Türk Lirası’nı süratle aşırı değerlenmeye taşıyan Kur Korumalı Mevduat uygulaması, bankaların karları bağlamında özel çıkarlara neden oluyor. Fakat orada da durum sorunlu: Bu karlar, bankaların başarısını veya verimliliğini göstermiyor, kamu tarafından yönlendirilen yanlış fiyatlama (negatif reel faiz politikası) ile kendilerine aktarılan tutarları yansıtıyor. Dolayısıyla sürdürülebilir değildir. Nitekim kamunun bankalara yönelik yeni zorlayıcı tedbirleri (düşük faizli DİBS tutma uygulaması) buna işaret ediyor.

Bu yazımızda, 2021 yılının sonunda uygulanmaya başlayan “Kur Korumalı Mevduat” (KKM)’ı kamu yararı ve özel çıkar açısından değerlendireceğiz. Genellikle KKM, döviz kurlarında ortaya çıkan veya çıkması muhtemel olan volatiliteye karşı bir enstrüman olarak değerlendiriliyor. Eleştirel açıdan yaklaşanların vurguladığı temel husus ise, KKM ile kamu maliyesine yüksek bir maliyet yüklenmiş olmasıdır. İki argümanın da kabul edilebilir yanları olmakla birlikte, gözden uzak kalan bazı ilave hususlar olduğunu vurgulamak gerekiyor.

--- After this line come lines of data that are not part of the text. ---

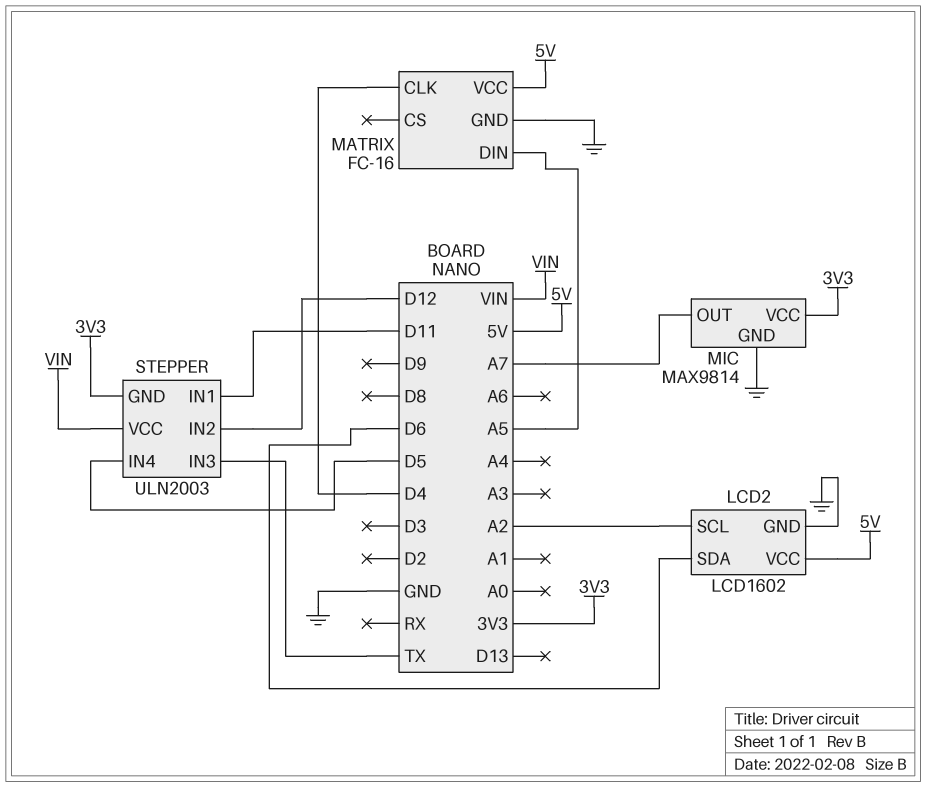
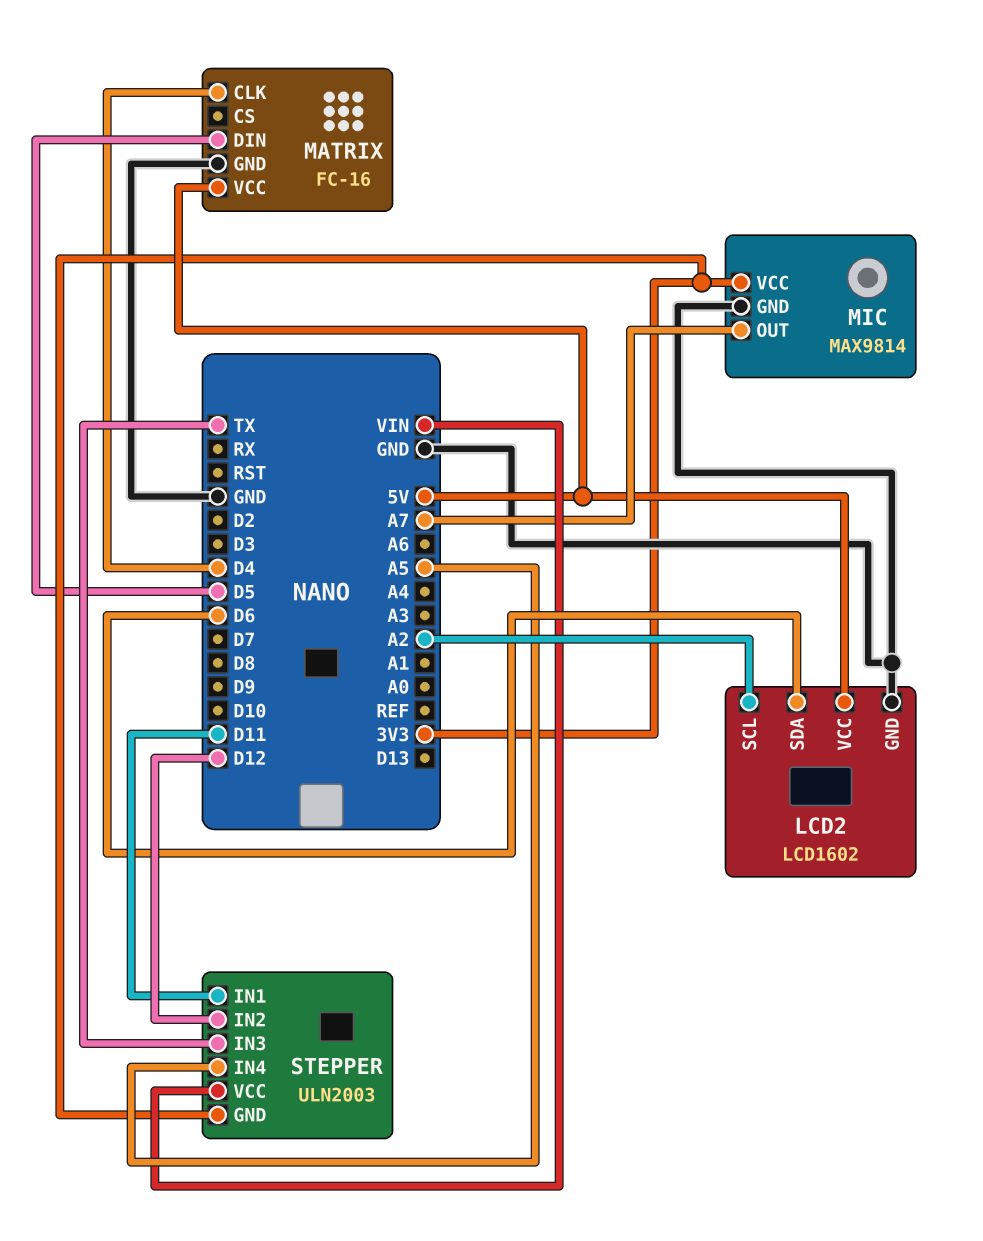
MATRIX pin DIN: A5 -> D5
STEPPER pin IN4: D5 -> A5

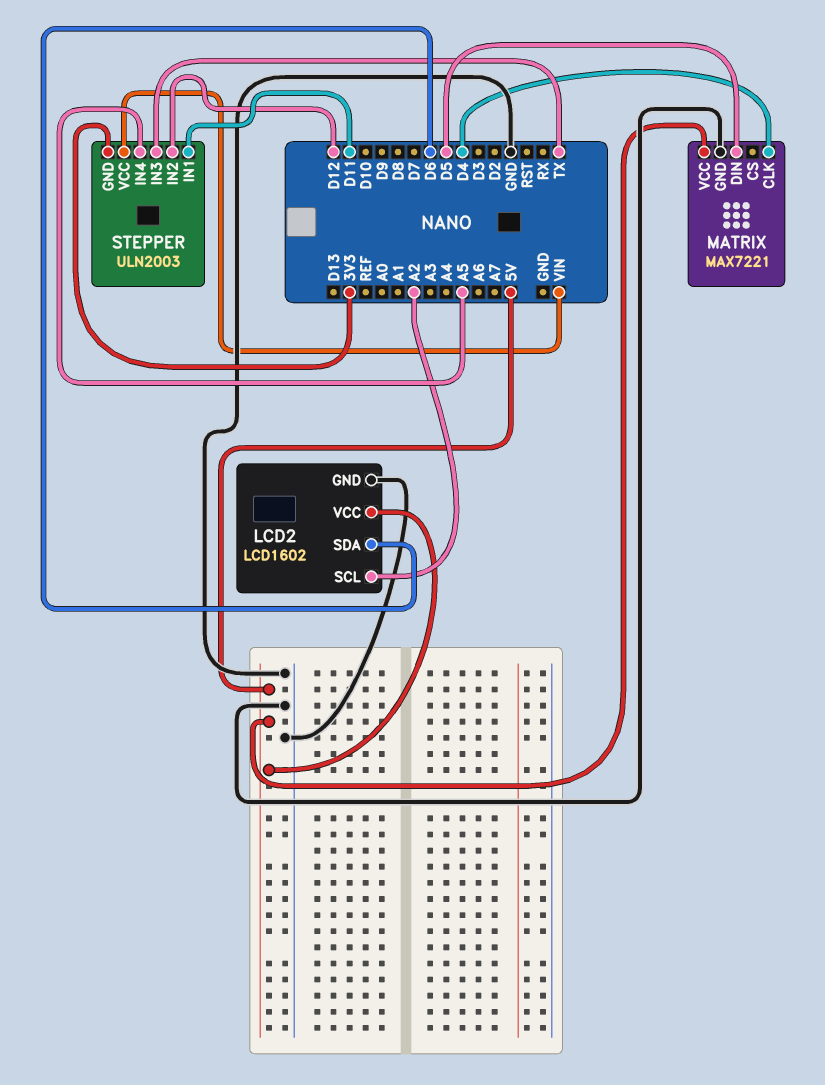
MATRIX: FC-16 -> MAX7221
MIC: MAX9814 -> none
MIC pin GND: GND -> none
MIC pin OUT: A7 -> none
MIC pin VCC: 3V3 -> none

Konuya girmeden önce bir temel tartışmaya da işaret edelim. KKM ve/veya herhangi bir başka uygulamanın meşruiyet açısından dayandırıldığı ilke, kamu yararıdır. Devletin “her şeye kadir olduğu” (omnipotent) ve “her yerde hazır ve nazır bulunduğu” (omnipresent) düşüncesinin yaygın olduğu ülkelerde (kültürlerde, zihniyetlerde) kamu yararı veya devlet müdahalesi denildiğinde tabiri caiz ise akan sular durur. Aydınlanmasını henüz tam anlamıyla tamamlamamış, ancak diğer taraftan da modern tedbir ve uygulamaları uygulama ihtiyacı hisseden ülkelerde, bu tür kararlara ilham alınan ülkelerden farklı anlamlar yüklendiği genellikle göz ardı ediliyor. Nitekim, ülkemizde de kutsallaştırılan paternalist devlet anlayışı, iktisadi zihniyetimiz bağlamında henüz çok güçlü olduğundan, devletin uygulamalarının ve kararlarının eleştirisi sanki devletin eleştirisi yapılıyormuş gibi algılanıyor. Neden kutsallaştırılan diyorum? Çünkü sekülerleşme veya rasyonelleşme eğilimleri kapsamında Tanrı’nın İnayeti’nin yerine ikame edilen Devletin halka hizmet etmesi düşüncesi henüz “Fonksiyonel Devlet” kavramı düzeyinde kavramsallaştırılmadı. Bu nedenle olsa gerek, devletin politikalarının eleştirisi, hemen hakaret veya ihanet kavramlarına başvurularak sorunsallaştırılıyor. Ancak, sorun devletin kararlarının meşruiyeti değil, performansıdır. Bu bağlamda, eleştirinin söz konusu performansı artırmak doğrultusunda bir katkı olarak değerlendirilmesi yerinde olacaktır.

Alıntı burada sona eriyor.